The Mystery of the Freezing MariaDB Database
The Client had a peculiar problem that has been plaguing them for a long time. Approximately every 8 hours, their MariaDB database server would simply freeze and stop responding. The mysqld process was running, but it was doing nothing. It wasn’t accessible via the unix domain socket. It was not responding to network connections. It was not using CPU, it was not using any network I/O or disk I/O. It just stopped – as if it was suspended, only it wasn’t in a suspended state.
As a first action point, we deployed the Shattered SIlicon Monitoring system for MySQL and MariaDB to capture telemetry leading up to the next freeze. We reviewed the configuration and although there were a few telltale signs that the systems were sub-optimally configured, there was nothing obvious in there that could obviously outright result in the entire database locking up solid and becoming so completely unresponsive.

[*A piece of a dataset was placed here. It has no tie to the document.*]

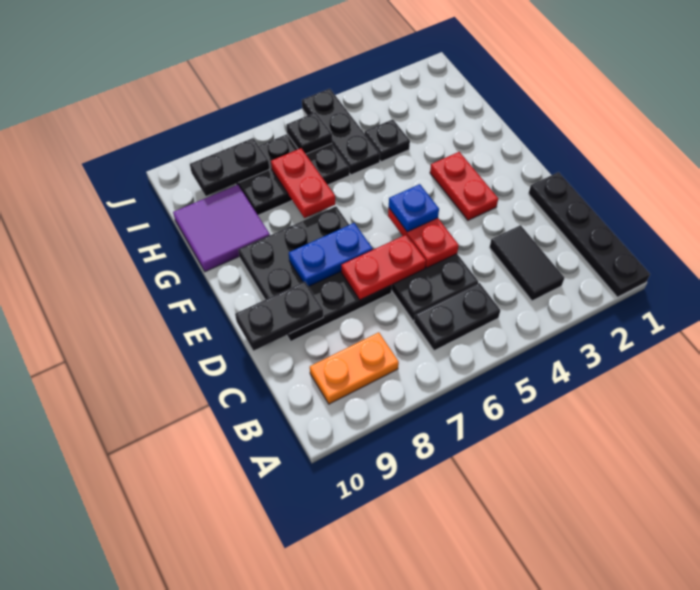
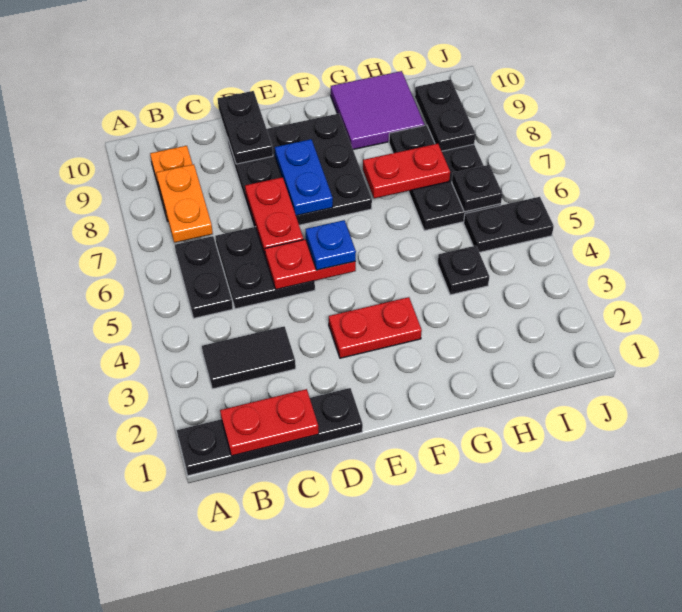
none -> red plate B1:C1 level 2
none -> orange plate B7:B8 level 2
black plate H5:J5 level 1 -> black plate I5:J5 level 1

The next lockup came, and the verdict from captured telemetry was that… there was nothing obviously anomalous preceding the freeze. No spike in activity, network I/O, disk I/O or memory usage. The Mystery deepened. The version of MariaDB they were running was years beyond EOL and not fully patched even within that major release, but we have worked with that version extensively over the years, and it was a very solid release branch with very few serious bugs, especially of this severity. There was nothing obvious in dmesg. There was even less in syslog.
In fact, there was so little in syslog that it was conspicuous. It was as if it had not captured anything in days, since not long the last server reboot carried out by The Client’s internal systems support staff in their attempts to get the database server working again. Could this be related?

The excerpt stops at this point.